I can't bring myself to go to Web 2.0 Summit, which is trying to distance itself from the boring world of Web 2.0 by calling itself "Web Squared."
Check out this language on the front page of the Web 2.0 Summit site:
We believe that nothing is going to get better if the world collectively hides under its desk. It's time for the Web to step up and step into its role as a platform for positive change--be it in our economy, our culture, or our society.
Last year we focused on where the Web met the world. This year, the Web is the world. And we've got a lot of work to do.

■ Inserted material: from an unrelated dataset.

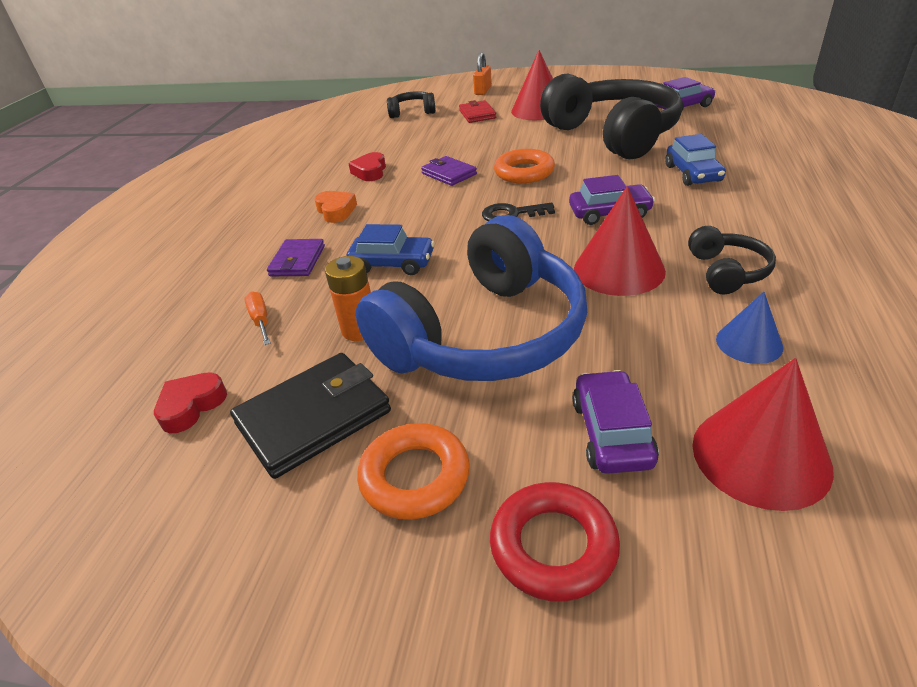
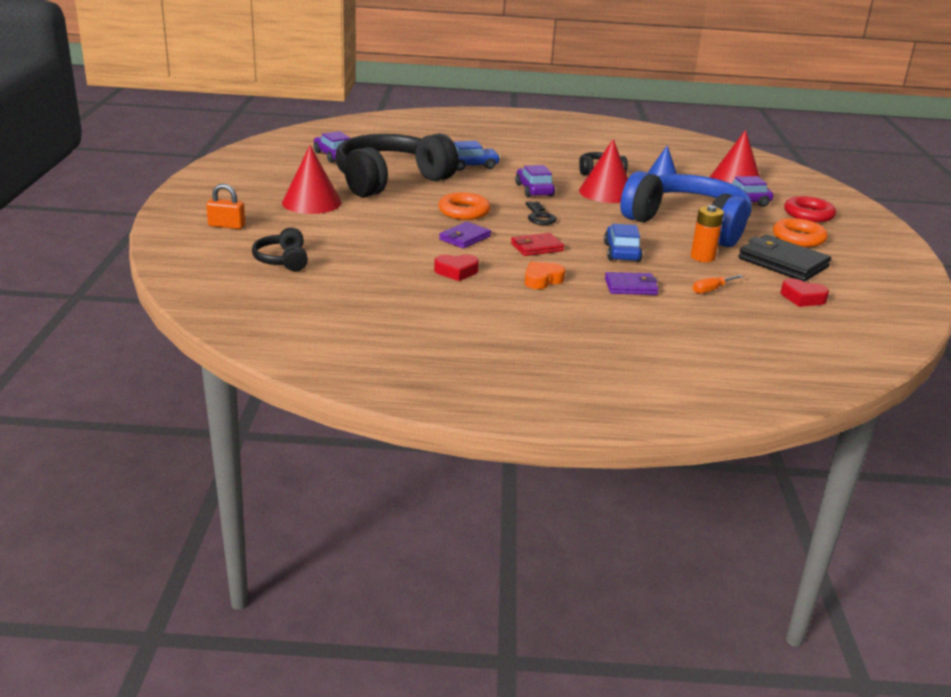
camera: 105 degrees left, 10 degrees down
(477, 114) = (310, 228): red wallet -> red wallet (537, 247)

. . .be there, and get squared!
OMG. I think I'll stay under my desk until this passes...
Here, to mark the Web 2.0 Summit is some of my prior coverage of Web 2.0:
"We have absolutely no interest in funding Web 2.0 companies," says Randy Komisar, a partner at Kleiner Perkins. He mentioned this during an after dinner conversation last week. He said he had recently told John Battelle, one of the organizers of the rapidly growing Web 2.0 Summitconference, that the term no longer had the same positive cachet it once had. In the VC community it clearly has a negative one.
The Web 2.0 sector is a vibrant sector that is supported by hundreds of millions of dollars in venture capital. But how many "Web 2.0" companies are profitable? What's the value of the Web 2.0 market as a whole?
It depends how Web 2.0 is defined but probably there aren't any profitable Web 2.0 companies yet, and the total value of the market is too small to measure.
So who is making money out of Web 2.0? That's easy, it is the conferences such as TechCrunch50 with tickets at $2,995 each. And of course Tim O'Reilly's trademarked Web 2.0 conferences such as the upcoming Web 2.0 Summit at $3,795 for each ticket.